Fischer's comments came as world stock markets rose after
Brazil scrapped a two-day-old trading band it was defending and
allowed the market to set the value of its currency, the real.
The real fell 12.2 percent to 1.48 after plunging as low as 1.525
to the dollar. Brazilian stocks, which dropped over the last two
days, were up 28.63 percent in recent trading. Bonds also rose,
reversing an early decline.

Though Fischer said it was too early to judge Brazil's
action today, he said exchange rate strategies deserve study. ''A
country with a flexible exchange rate may get hit very hard by
international crises,'' Fischer said. ''It's a very delicate
issue.''
''The question is how actively you can make it more
flexible'' without destabilizing your economy, he said. That
question ''is absolutely top of the agenda'' in IMF discussions
with Brazil, he said.

Brazil's devaluation wasn't part of that country's $41.5
billion IMF-led rescue plan. That plan called for tax increases
and spending cuts to reduce the country's $64 billion budget
deficit in half this year. The full slate of measures has yet to
be approved by Brazil's Congress.
''The failure to implement fiscal policy in Brazil so far
... was not something that was predictable,'' when the IMF agreed
to the plan, Fischer said. ''The difficulties that emerged
subsequently, particularly the most recent difficulty with Minas
Gerais, were not anticipated,'' nor could they reasonably have
been anticipated, he added.

Minas Gerais said last week it had no money to make 78
million reais ($60 million) in monthly payments on 18.5 billion
in reais it owes the central government, scaring investors who
feared other states would balk on payments, too.
'Strong Determination'

Earlier this week, IMF Managing Director Michel Camdessus
said Brazilian authorities had reaffirmed their ''strong
determination'' to carry out the economic reforms the IMF set as
conditions for a $41.5 billion aid package.

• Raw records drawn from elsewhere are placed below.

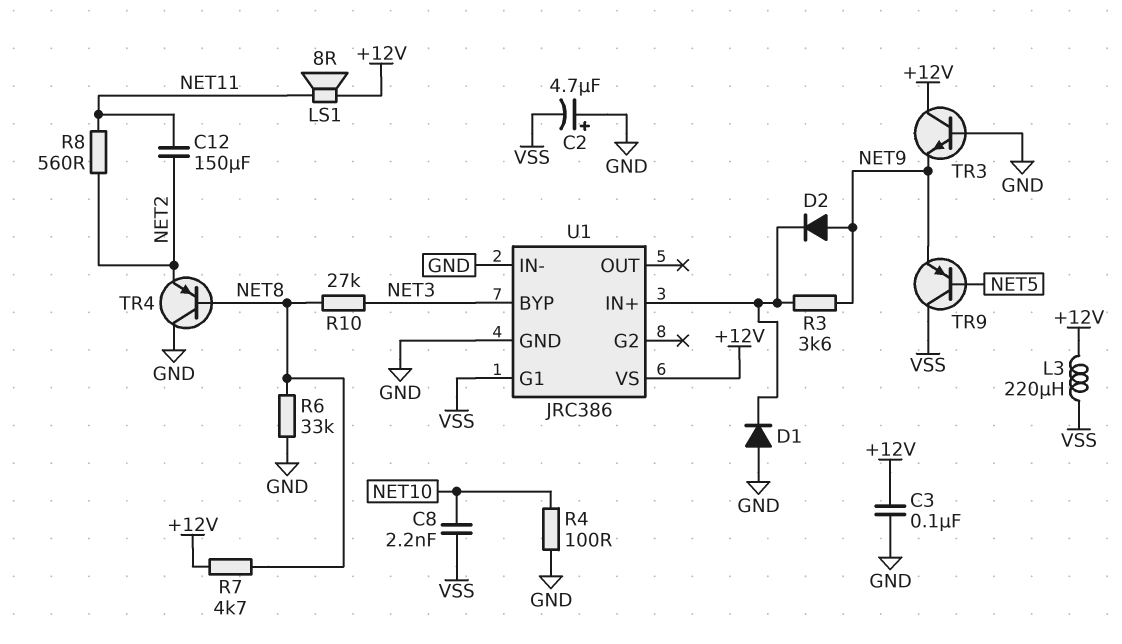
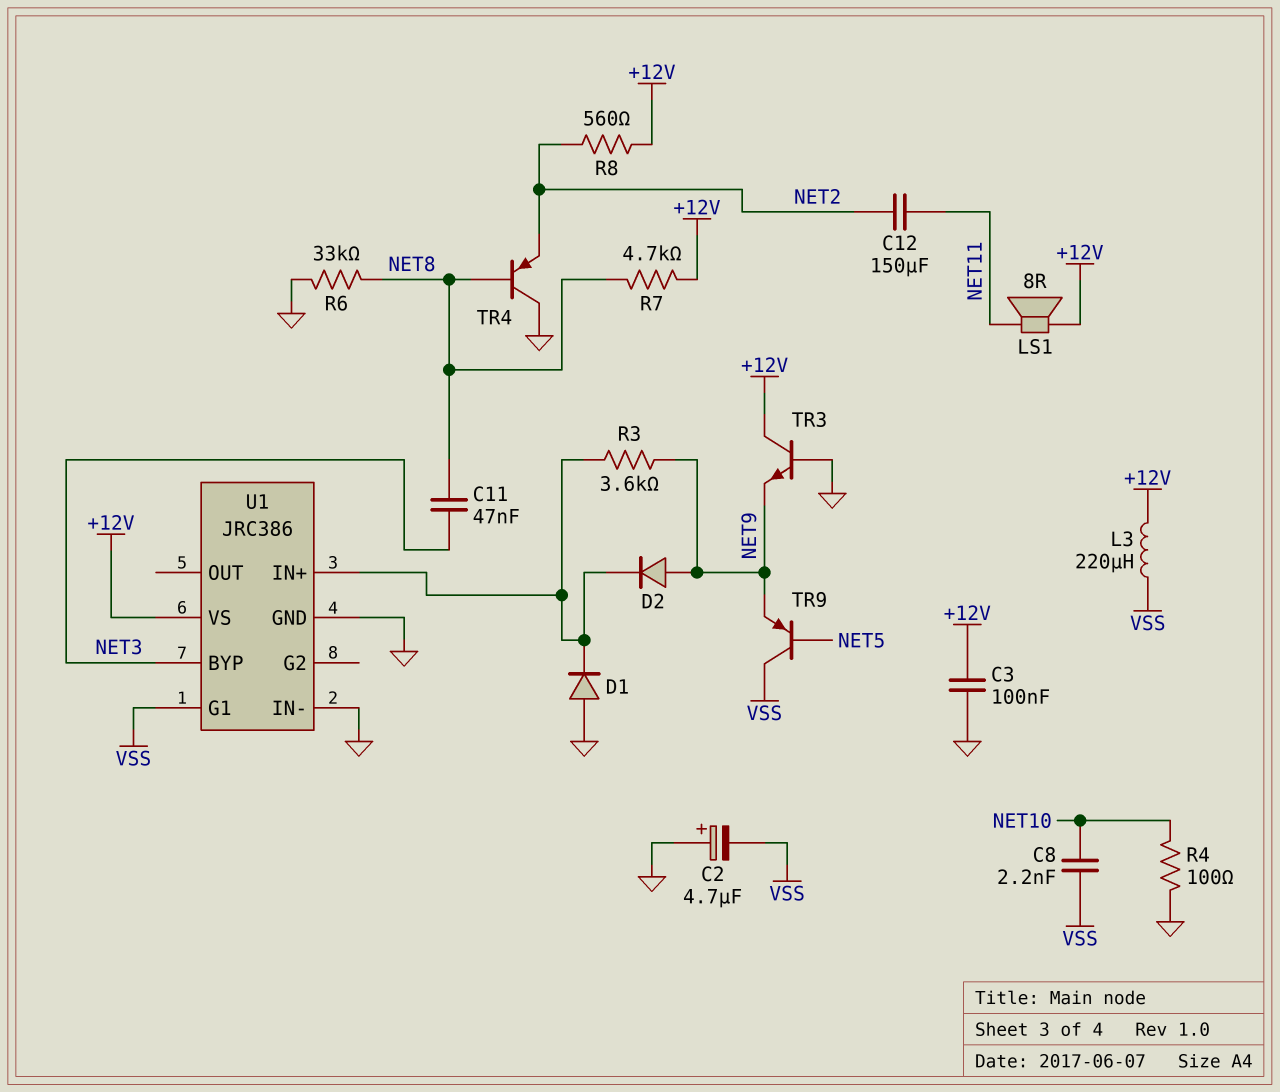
C11: none -> 47nF (NET3, NET8)
R8: 560 (NET2, NET11) -> 560 (+12V, NET2)
R10: 27k (NET3, NET8) -> none

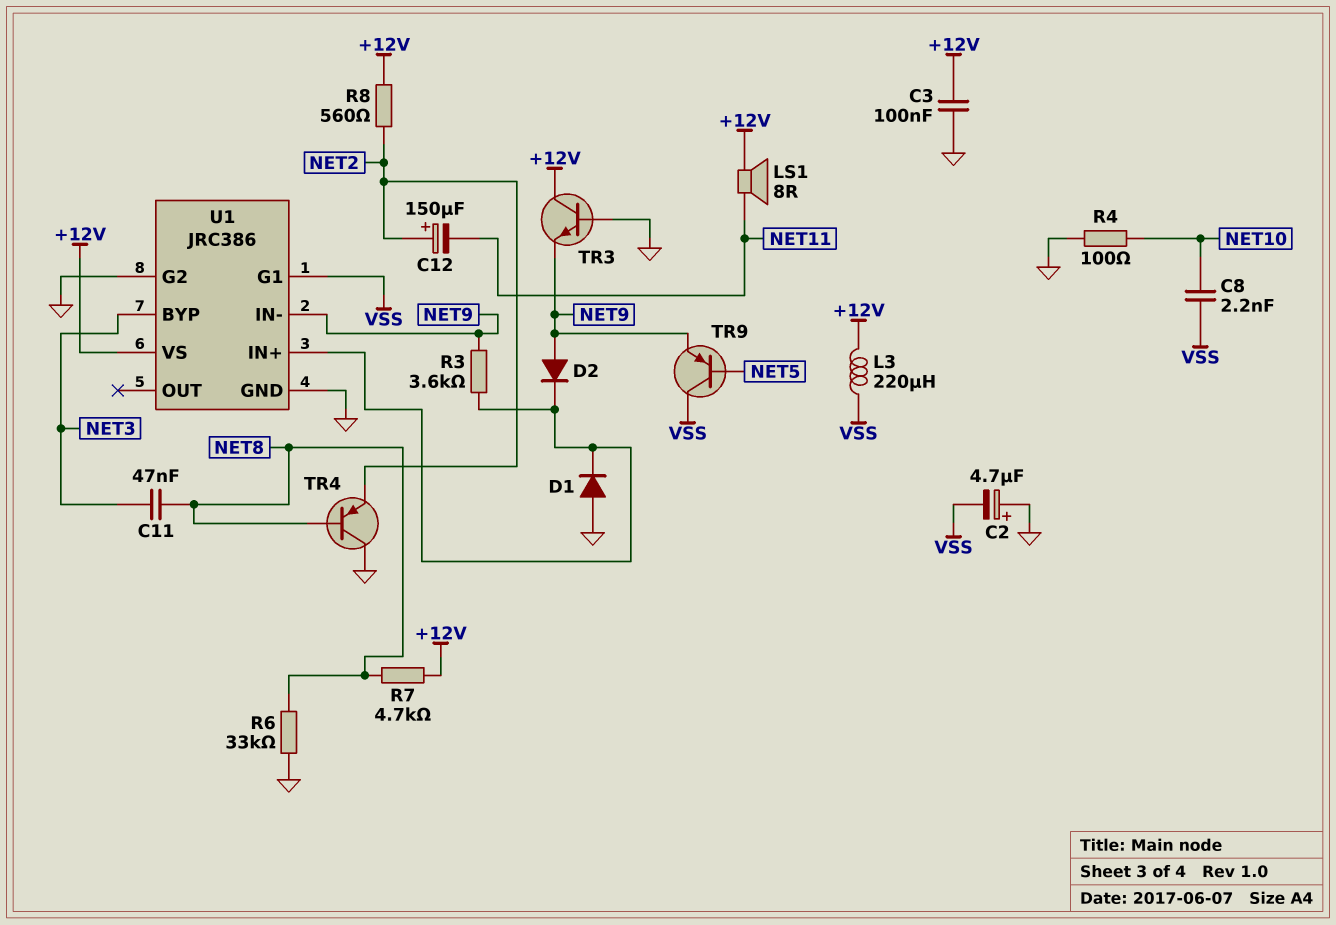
C12: 150uF (NET2, NET11) -> 150uF (plus NET2, minus NET11)
U1 pin G2: none -> GND
U1 pin IN-: GND -> NET9

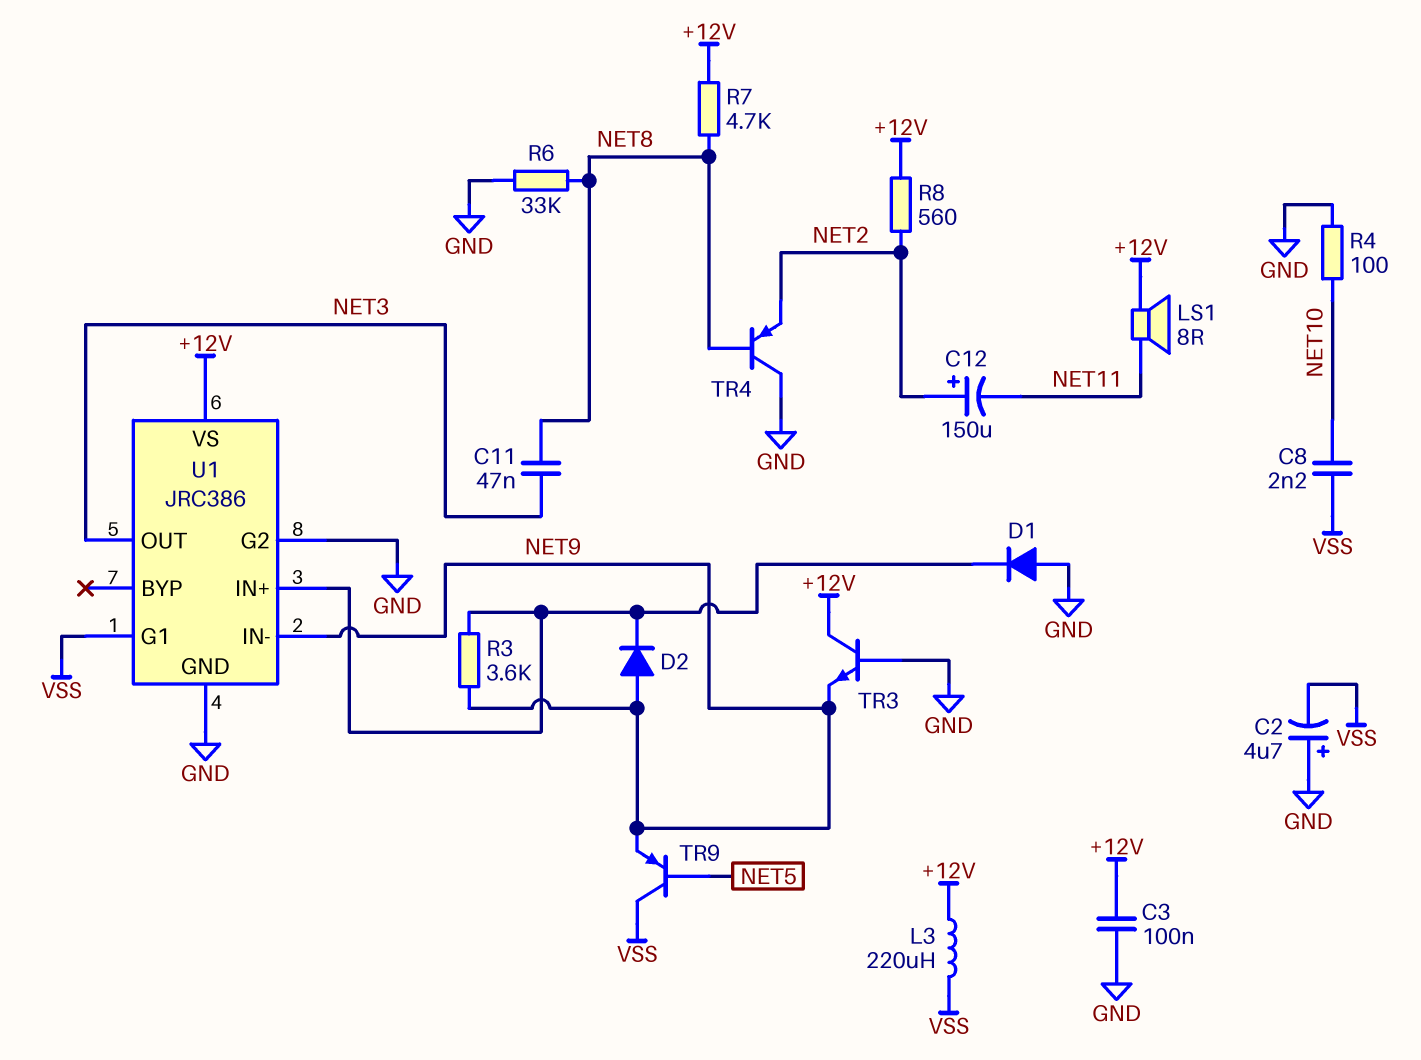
U1 pin BYP: NET3 -> none
U1 pin OUT: none -> NET3

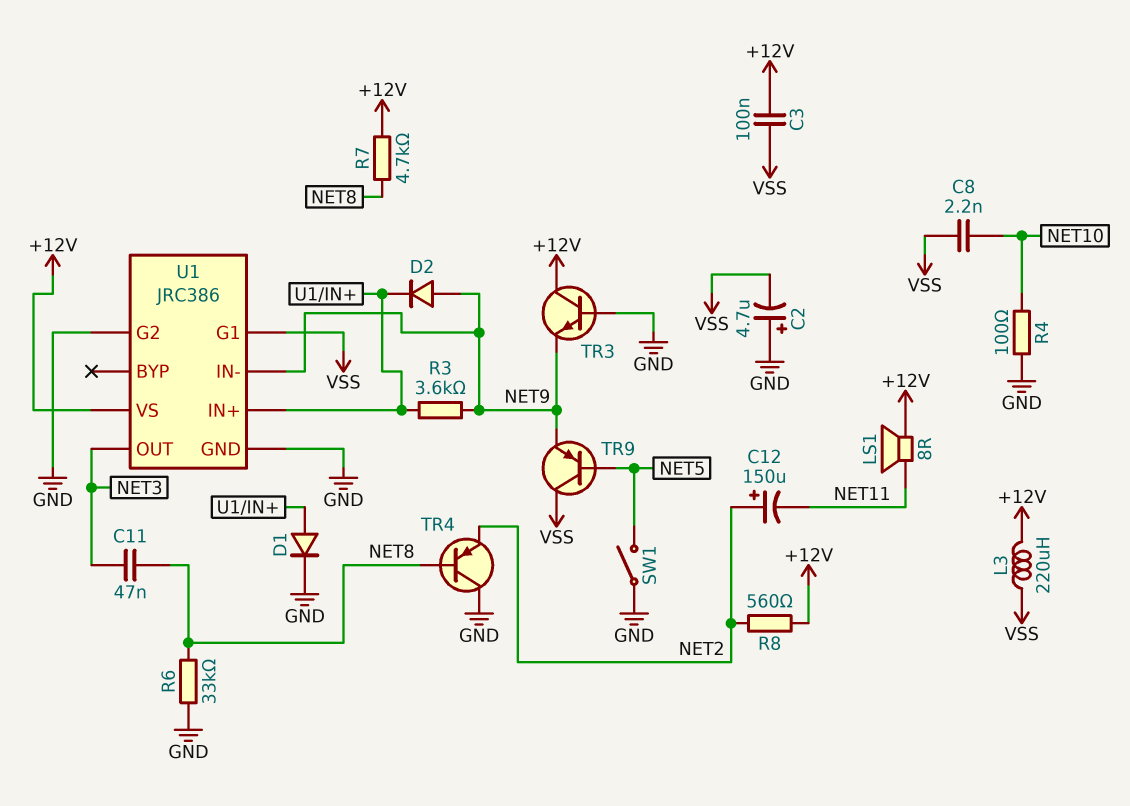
C3: 100nF (+12V, GND) -> 100nF (+12V, VSS)
D1: diode (A GND, K U1/IN+) -> diode (A U1/IN+, K GND)
SW1: none -> switch (GND, NET5)

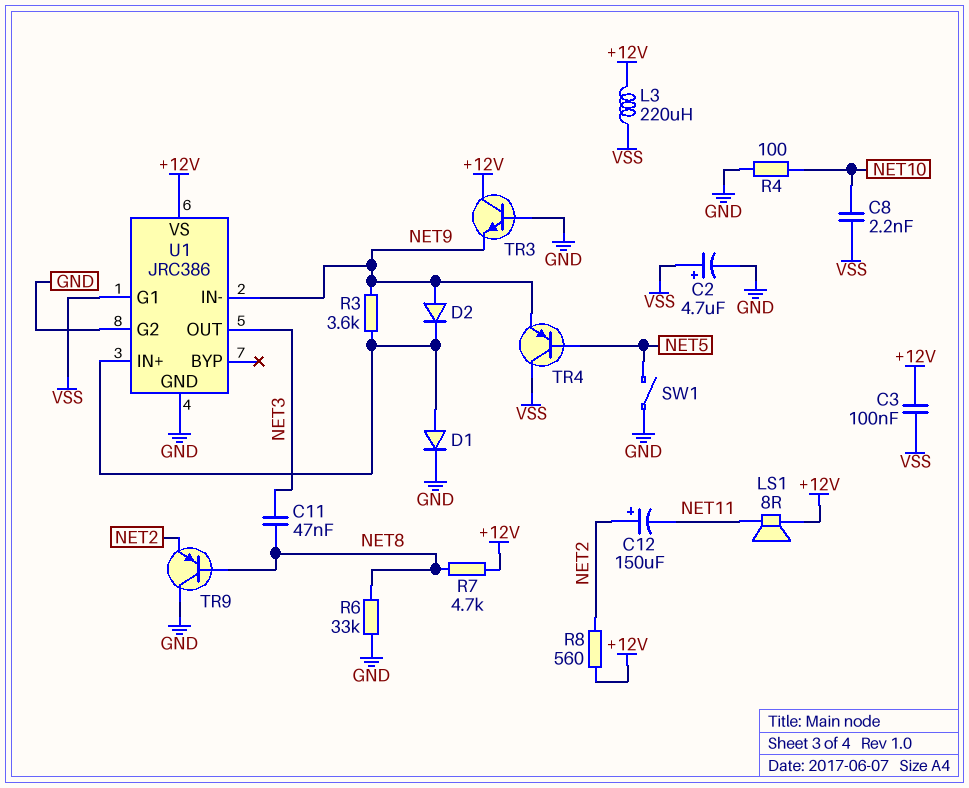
C2: 4.7uF (plus GND, minus VSS) -> 4.7uF (plus VSS, minus GND)
TR4: PNP (B NET8, C GND, E NET2) -> PNP (B NET5, C VSS, E NET9)
TR9: PNP (B NET5, C VSS, E NET9) -> PNP (B NET8, C GND, E NET2)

The IMF bailout, drawn up in November, was designed to
contain capital flight and shore up investor confidence. The
IMF, which has already disbursed $4.8 billion of the $18 billion
it set aside for Brazil, plans to send a team to the country next
month before deciding on giving more money.

Standard & Poor's said the real's devaluation probably
wouldn't accomplish the government's aim of reducing interest
rates and reviving the economy, which is forecast to shrink as
much as 4 percent this year by private economists.

The New York-based rating company yesterday reduced Brazil's
long-term foreign currency rating one notch to ''B+'' from
''BB-,'' making it the lowest rated country in South America,
along with Argentina.

The IMF's reputation is on the line with its program for
Brazil as Fischer and other finance officials from industrial
nations, including U.S. Treasury Secretary Robert Rubin, said
setting aside $41.5 billion for Brazil -- $37 billion available
in the first 12 months -- would avert global economic instability
and sustain growth in more developed economies.